Posting code can't hurt - maybe there's something obvious you've missed, or some ways you could re-architect things.

[HwAoRrDk]

The Teensy 4.1 is a 600 MHz device with 3 CAN controllers if you want to use internal peripherals:

This is probably ideal for OP, as it can still be used with the Arduino environment.

There is even a library for the Teensy 4.0/4.1 CAN: https://github.com/pierremolinaro/acan-t4

[Jeroen3]

@Jeroen3 I just did a quick count and it looks to be around 1,700 messages per second (for all 3 busses) and that’s not including firmware/scan tool usage I believe the scan tool adds about ~300 more messages per second.

Oi, 1700 msg/s is a lot. Many USB CAN interfaces can't even do that... I can see why your atmega32 can't keep up now.
You definetely need something better.

I was looking at a NXP part but it looks like you have to buy their programming environment and that is $1k usd, not really into wanting to spend that kind of money.

If a chip has an ARM core and public datasheet you don't need to buy anything except maybe a Segger J-Link. (and time)

This teensy looks like a great solution, it solves the hard part of getting a feature rich high density freescale chip up and running and on a board while still delivering very high speeds.
And it's not expensive at all. And most of all, the website says "in stock", which is magnificent to see once again.
However, if you're going the STM32 route, I must warn you. bxCAN is a "functional" CAN controller that requires a lot of software intervention.
You will have to find or write your own mailboxing stack, the HAL is not going to do it for you.

[uer166]

However, if you're going the STM32 route, I must warn you. bxCAN is a "functional" CAN controller that requires a lot of software intervention.
You will have to find or write your own mailboxing stack, the HAL is not going to do it for you.
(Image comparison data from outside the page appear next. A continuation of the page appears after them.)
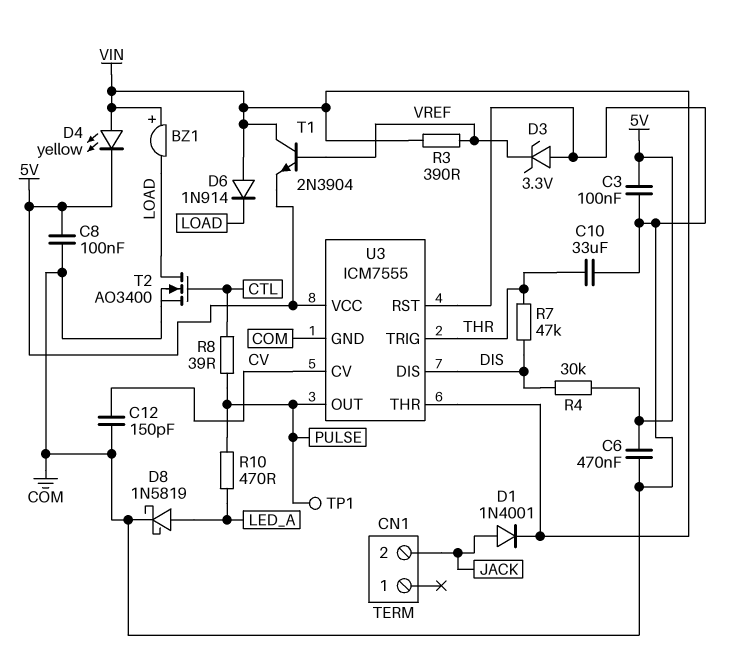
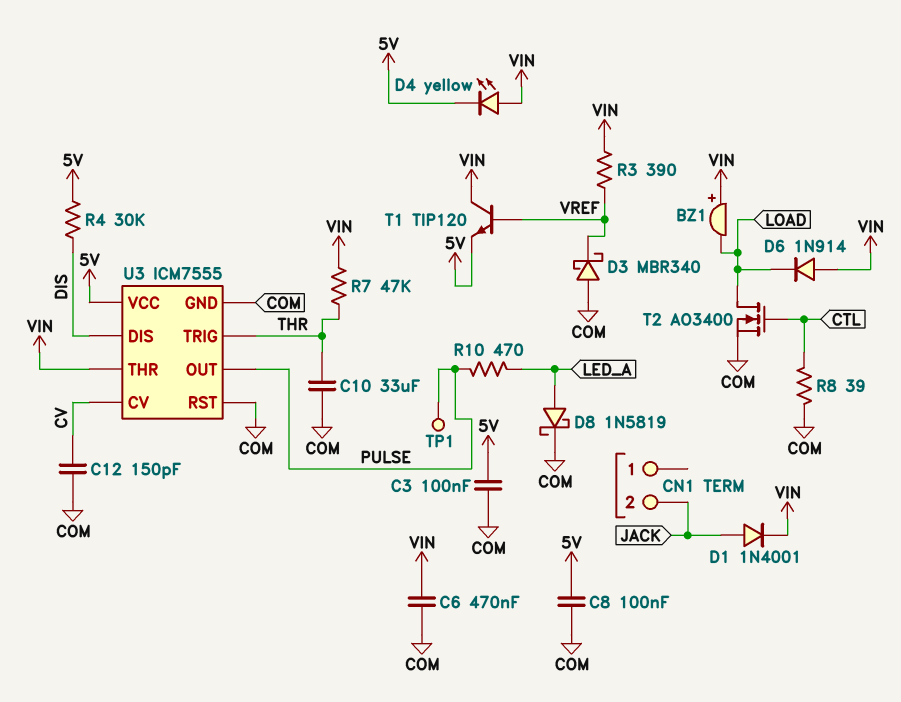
C6: 470nF (5V, COM) -> 470nF (COM, VIN)
D3: zener 3.3V (A COM, K VREF) -> schottky MBR340 (A COM, K VREF)
R7: 47k (DIS, THR) -> 47k (THR, VIN)
R8: 39 (CTL, PULSE) -> 39 (COM, CTL)
T1: NPN 2N3904 (B VREF, C VIN, E 5V) -> NPN TIP120 (B VREF, C VIN, E 5V)

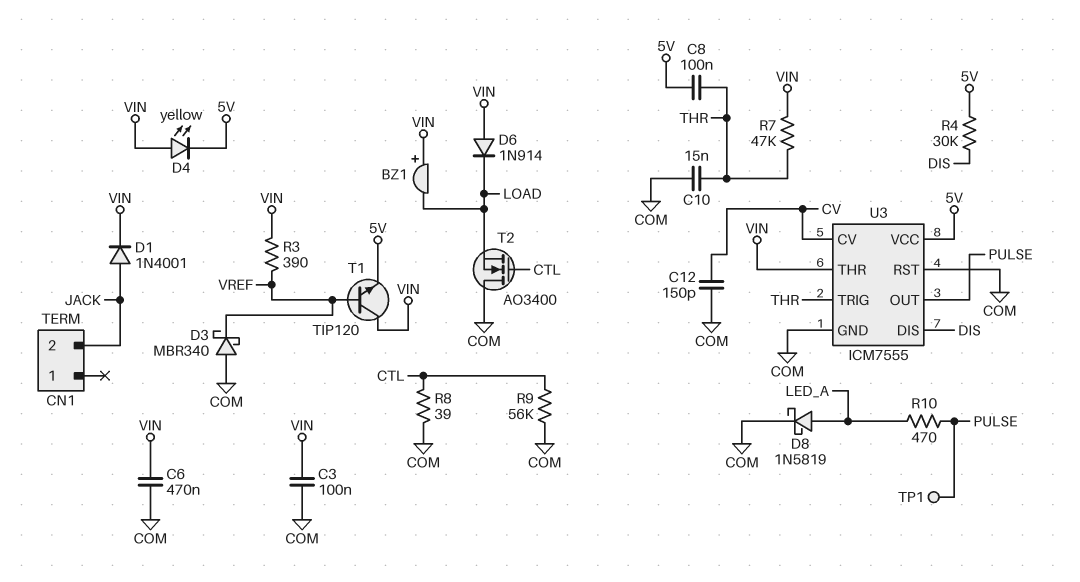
C3: 100nF (5V, COM) -> 100nF (COM, VIN)
C8: 100nF (5V, COM) -> 100nF (5V, THR)
C10: 33uF (COM, THR) -> 15nF (COM, THR)
R9: none -> 56k (COM, CTL)
T2: NMOS AO3400 (G CTL, D LOAD, S COM) -> NMOS AO3400 (G CTL, D COM, S LOAD)

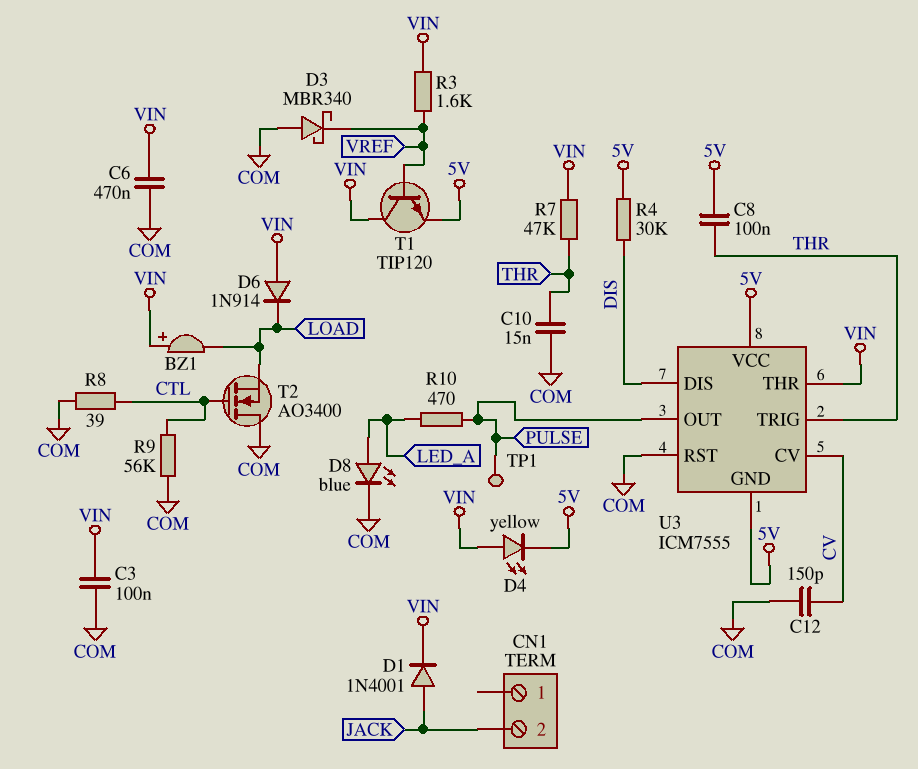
D8: schottky 1N5819 (A LED_A, K COM) -> LED blue (A LED_A, K COM)
R3: 390 (VIN, VREF) -> 1.6k (VIN, VREF)
U3 pin GND: COM -> 5V

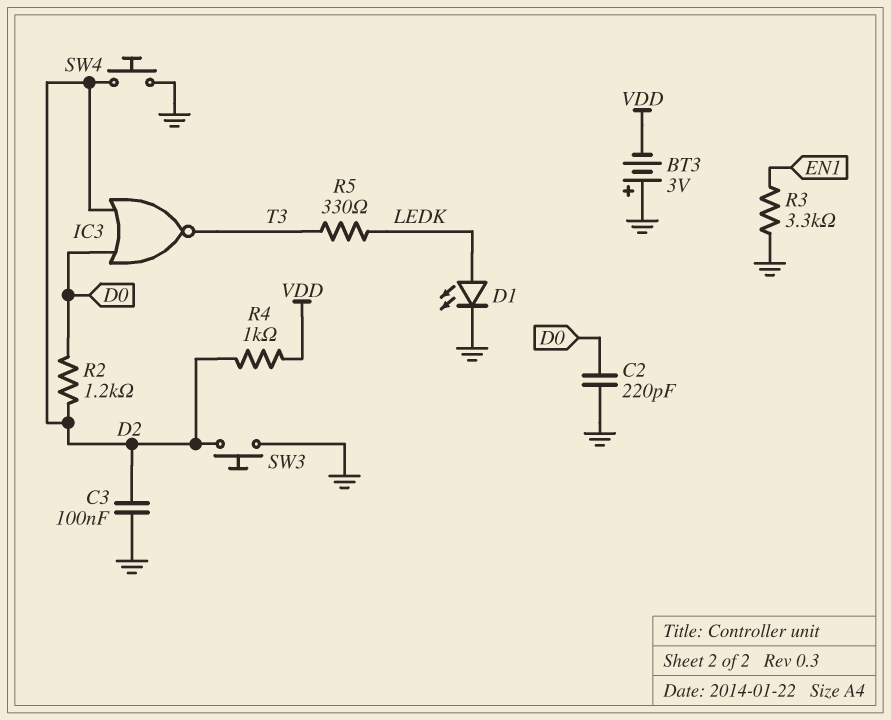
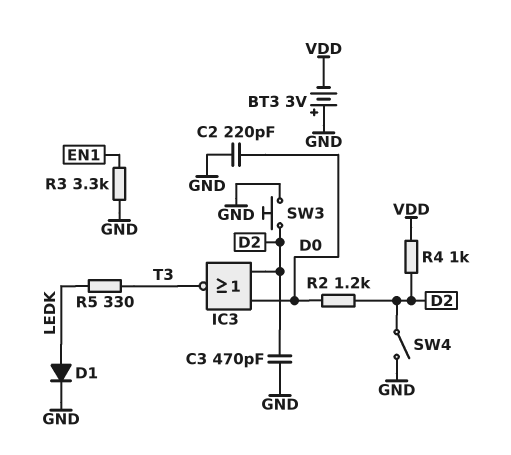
C3: 100nF (D2, GND) -> 470pF (D2, GND)
D1: LED (A LEDK, K GND) -> diode (A LEDK, K GND)
SW4: button (D2, GND) -> switch (D2, GND)

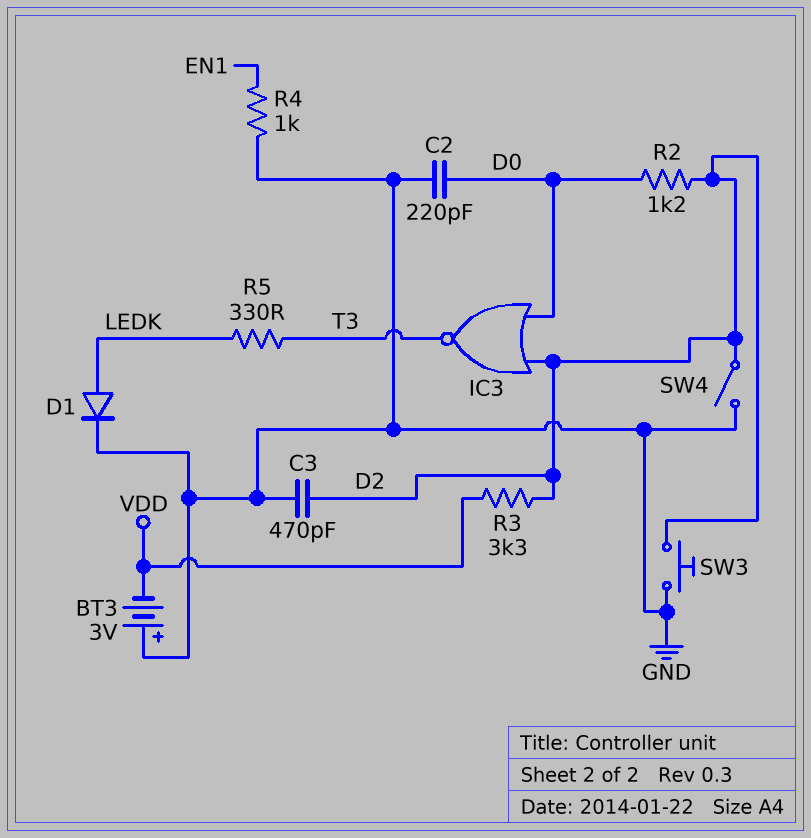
R3: 3.3k (EN1, GND) -> 3.3k (D2, VDD)
R4: 1k (D2, VDD) -> 1k (EN1, GND)

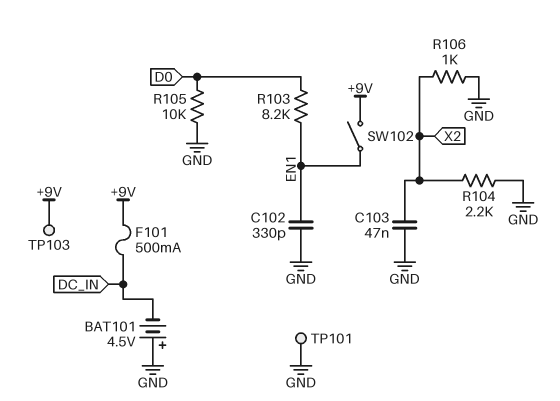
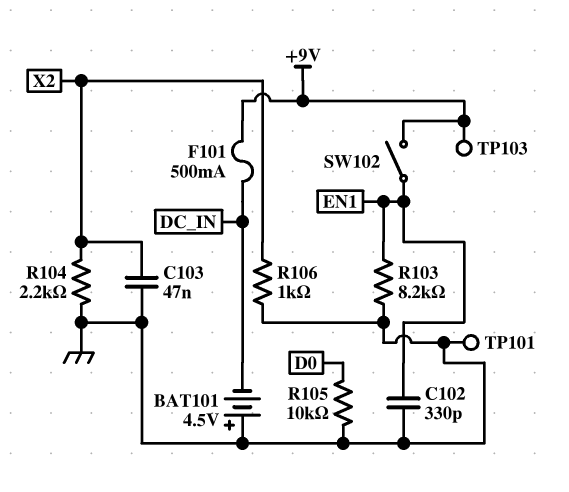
R103: 8.2k (D0, EN1) -> 8.2k (EN1, GND)

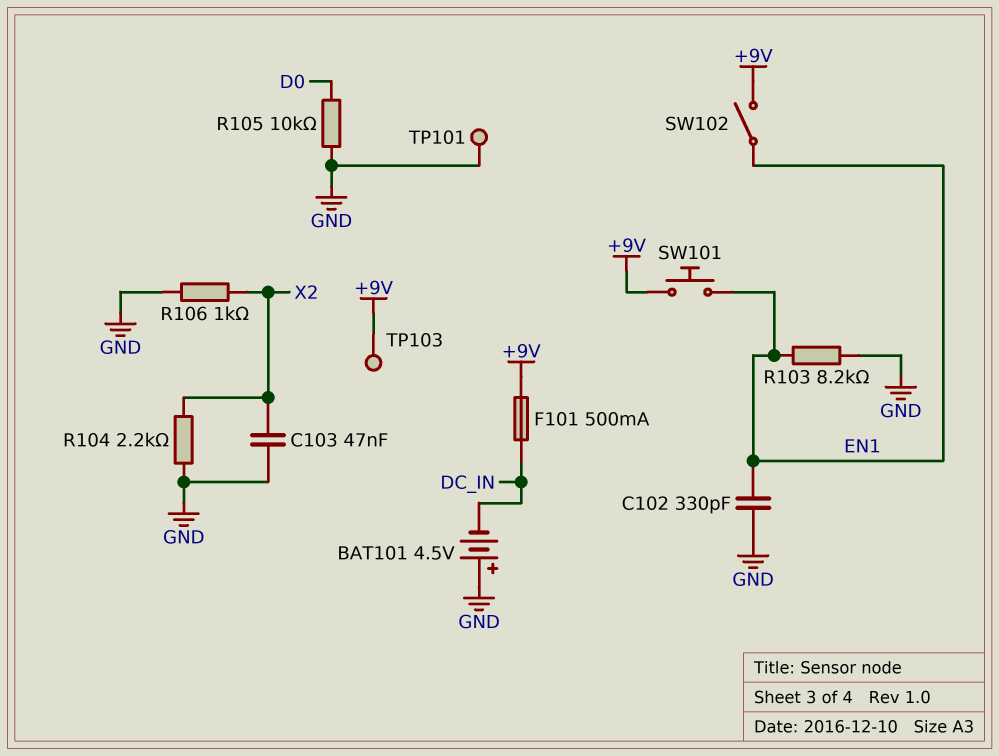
SW101: none -> button (+9V, EN1)

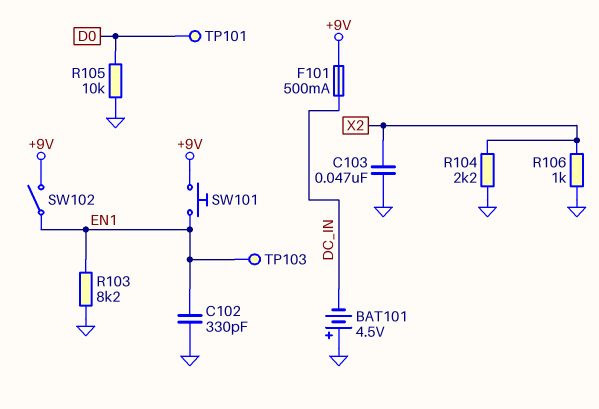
TP101: test point (GND) -> test point (D0)
TP103: test point (+9V) -> test point (EN1)

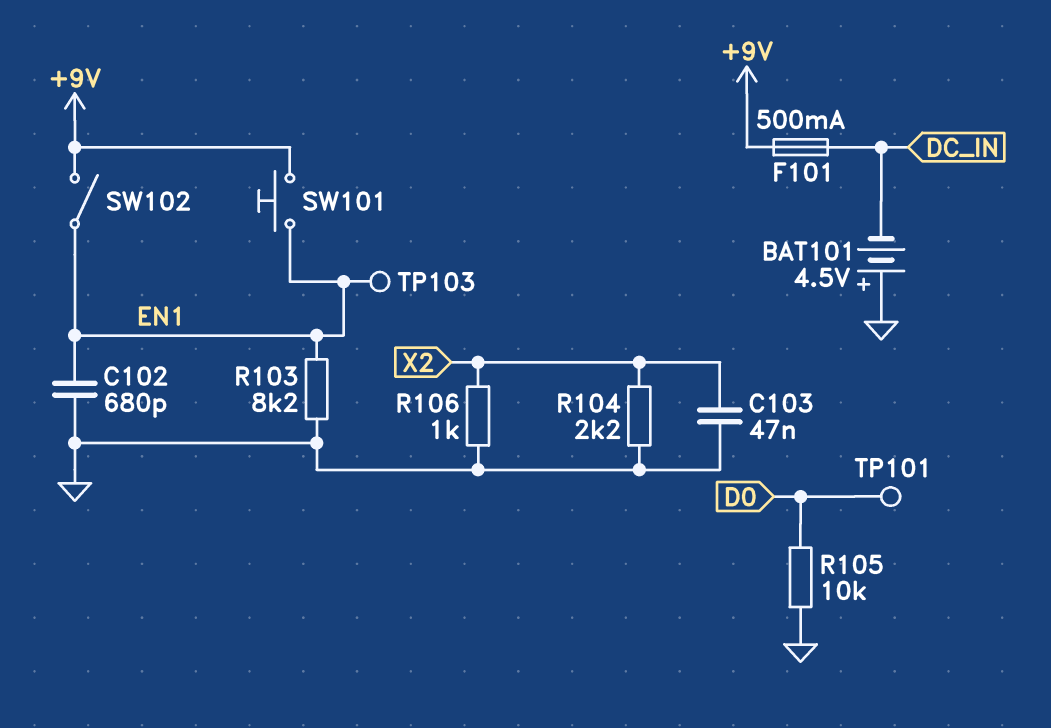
C102: 330pF (EN1, GND) -> 680pF (EN1, GND)

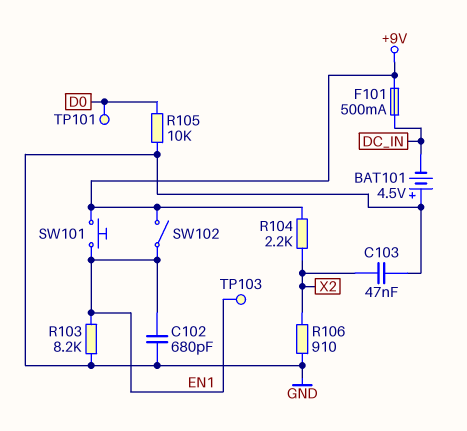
R104: 2.2k (GND, X2) -> 2.2k (+9V, X2)
R106: 1k (GND, X2) -> 910 (GND, X2)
Would like to correct that the newer STM32 parts have Bosch CAN FD, not bxCAN, with (seemingly) fully functional mailboxes and FIFOs.

[Siwastaja]

IMHO, the bxCAN isn't that complicated, I got it running in a day or two IIRC, years ago. There was one documentation error, specifically, from my notes: "contrary to what the manual says, "end initialization" throws us in sleep mode, not normal mode."

With the newer FDCAN (from Bosch indeed), there is some more work, though. Specifically, you have to decide on a memory layout and program it correctly, with all the offset addresses and lengths correctly set. And remember to zero the message RAM after enabling the CAN peripheral clock. I made an Excel spreadsheet (screenshot attached) which calculates the memory offsets and also "generates" the code. More flexibility, but more work, too.

[JPortici]

I think it's the same used in dsPIC and PIC32 with CAN FD, definetly a lot more work to set it up, understand the memory layout and such. But after that it's nicer to use than the old ECAN module

[ifrythings]

I have a teensy 4.1 on the way, didn’t really need the 4.1 but it was only 1 week shipping vs 1 month for the 4.0.

@HwAoRrDk That’s good to know about the spi bus, I’ll try a 20Mhz oscillator and see how much it helps mostly for experimenting now. I’m using someone else library so I’ll have to see what they are using for read/write commands. I don’t think filters would work for me in this application as I need to let the entire range of ids through, I will enable it for the new engine to filter out any message >0x700 as that’s all scan tool data that isn’t needed to be seen.

@Jeroen3 From what I have noticed with the atmega328p and one mcp2515 is it appears to keep up with one unfiltered CAN bus as I use that for reading and decoding full vehicle CAN networks. It is possible it misses messages that are sent directly after another message and I never see them but I do have time stamping and time between the same packet ID and never see missed packets (example if ID 0x200 is every 5ms, I never see any packet interval that’s double or triple that time, I do see that with my 3 CAN bus board missing 2 or 3 of the same packet).

Also I couldn’t find a good description/example of the difference between DMA and FIFO, the pic32mk data sheet says the CAN module uses FIFO and doesn’t require DMA, does a FIFO automatically push data into memory without cpu intervention?